Dohoon tidak pernah menaruh atensi terhadap hal ini sebelumnya. Namun, Ia berharap hal baik akan selalu bersama mereka yang berjuang di lapangan maupun mereka yang telah tertangkap. Di manapun mereka, meskipun di balik jeruji besi yang dingin, Ia akan tetap berharap mereka bisa merasakan kebahagiaan suatu saat nanti. Setidaknya itu saja yang bisa Ia lakukan untuk keluar dari kekelaman yang terasa tidak berujung ini.

"Aku bersyukur Jepang sedang sibuk dengan pemberontakan di Daegu. Jika saja mereka banyak berjaga di Seoul, maka kerumunan seperti ini akan berbahaya." Ucap Jihoon menyadarkan pikiran Dohoon yang berhenti berfungsi. Ia langsung celingukan was-was terhadap orang-orang berseragam dengan senapan yang terlilit di tubuh mereka.

Ia begitu canggung untuk berteriak sehingga Ia sedikit berbisik ke satu per satu orang di sana. "Bapak, Ibu, Tuan, Nyonya, saya mohon untuk tidak berkerumun agar tidak dicurigai."

Dohoon dapat mendengar Jihoon tertawa di belakangnya. Sepertinya Ia menertawakan tindakan Dohoon saat ini. "Kamu ingin berseru atau bergunjing kak dengan mereka kak?"

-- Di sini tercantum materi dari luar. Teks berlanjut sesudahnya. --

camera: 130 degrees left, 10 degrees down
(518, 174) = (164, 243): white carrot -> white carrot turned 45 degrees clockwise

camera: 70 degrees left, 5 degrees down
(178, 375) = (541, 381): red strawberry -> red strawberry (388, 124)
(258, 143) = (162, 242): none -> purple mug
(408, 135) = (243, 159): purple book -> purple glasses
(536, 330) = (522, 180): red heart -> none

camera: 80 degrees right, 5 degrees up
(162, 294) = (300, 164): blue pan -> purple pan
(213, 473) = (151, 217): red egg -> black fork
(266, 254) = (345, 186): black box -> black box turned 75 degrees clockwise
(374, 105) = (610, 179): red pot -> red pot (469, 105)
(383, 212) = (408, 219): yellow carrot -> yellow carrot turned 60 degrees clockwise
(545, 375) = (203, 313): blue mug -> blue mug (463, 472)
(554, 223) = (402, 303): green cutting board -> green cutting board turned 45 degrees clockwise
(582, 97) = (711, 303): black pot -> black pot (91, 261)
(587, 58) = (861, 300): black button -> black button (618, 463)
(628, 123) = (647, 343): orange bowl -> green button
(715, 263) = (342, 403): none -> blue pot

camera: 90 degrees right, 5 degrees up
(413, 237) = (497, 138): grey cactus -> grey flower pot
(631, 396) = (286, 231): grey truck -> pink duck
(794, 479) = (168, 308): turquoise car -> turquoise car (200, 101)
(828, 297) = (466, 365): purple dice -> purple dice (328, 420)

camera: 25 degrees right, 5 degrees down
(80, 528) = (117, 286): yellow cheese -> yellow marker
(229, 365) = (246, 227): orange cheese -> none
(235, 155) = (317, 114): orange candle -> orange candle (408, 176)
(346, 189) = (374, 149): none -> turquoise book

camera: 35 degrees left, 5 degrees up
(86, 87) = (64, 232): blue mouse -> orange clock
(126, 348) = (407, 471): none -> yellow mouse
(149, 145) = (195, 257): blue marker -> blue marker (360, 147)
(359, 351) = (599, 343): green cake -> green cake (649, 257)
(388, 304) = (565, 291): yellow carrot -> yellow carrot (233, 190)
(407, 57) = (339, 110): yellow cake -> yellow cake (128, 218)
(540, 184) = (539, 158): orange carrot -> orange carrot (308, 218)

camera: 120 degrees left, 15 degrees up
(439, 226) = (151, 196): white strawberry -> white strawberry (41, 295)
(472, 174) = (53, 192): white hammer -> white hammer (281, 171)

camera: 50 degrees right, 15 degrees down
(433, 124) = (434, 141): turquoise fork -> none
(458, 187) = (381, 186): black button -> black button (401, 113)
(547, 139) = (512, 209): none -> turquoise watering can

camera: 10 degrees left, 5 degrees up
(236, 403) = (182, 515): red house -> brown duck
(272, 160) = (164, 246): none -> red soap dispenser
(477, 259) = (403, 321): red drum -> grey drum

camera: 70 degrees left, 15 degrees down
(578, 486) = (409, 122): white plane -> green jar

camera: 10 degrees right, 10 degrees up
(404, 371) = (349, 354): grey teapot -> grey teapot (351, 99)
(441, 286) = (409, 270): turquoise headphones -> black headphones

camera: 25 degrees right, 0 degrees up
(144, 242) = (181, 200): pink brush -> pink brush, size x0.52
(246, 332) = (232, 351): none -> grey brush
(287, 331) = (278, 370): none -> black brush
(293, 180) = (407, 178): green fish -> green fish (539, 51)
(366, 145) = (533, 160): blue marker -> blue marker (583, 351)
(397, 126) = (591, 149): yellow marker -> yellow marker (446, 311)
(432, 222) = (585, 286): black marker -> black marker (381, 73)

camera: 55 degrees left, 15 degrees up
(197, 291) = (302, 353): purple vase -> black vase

Untung saja Ia tidak terlalu mendengarkan Jihoon. Ia tetap melanjutkan menerobos masuk ke kerumunan orang. Ajaibnya tidak berselang lama mereka semua pergi dari depan kantor pos ke rumah dan pekerjaan mereka masing-masing.

Ia menghela napas lelah setelah menghabiskan tenaga kebaikannya. Keadaan hatinya menjadi murung kembali karena itu. Setidaknya Ia lega setelah melakukan hal yang menurutnya baik barusan. "Aku tidak ingin tempat kita bekerja akan jadi pertumpahan darah."

"Wah. . . Usaha yang bagus kak, mereka semua benar-benar langsung pergi." Ujar Jihoon dengan santai mendekatinya.

Ia berbalik dan langsung mendorong kepala remaja itu dengan jari telunjuknya. "Heh Sialan! Kamu hanya berdiri di sana saja dari tadi dan tidak membantuku?!"

"Hehe, maaf. . ." Jihoon mengelus jidatnya pelan sambil menampilkan wajah memelasnya, tetapi Dohoon tidak peduli.

Ia bisa melihat lukisan itu dengan jelas sekarang. Lukisan itu ditorehkan di atas canvas putih tulang yang tebal dan lebar. Di dalam canvas itu terdapat empat gambar utama yaitu: Orang-orang berseragam dan bertopi aneh yang Ia yakini tentara Jepang, bendera matahari bersinar;, bendera kerajaan Joseon, dan orang-orang kurus yang hanya berlapiskan celana robek. Tentara Jepang berjalan di jalanan aspal berbentuk bendera Joseon sembari mengangkat bendera mataharinya sembari tersenyum sedangkan orang-orang kurus itu berekspresi menangis dengan menopang jalan aspal.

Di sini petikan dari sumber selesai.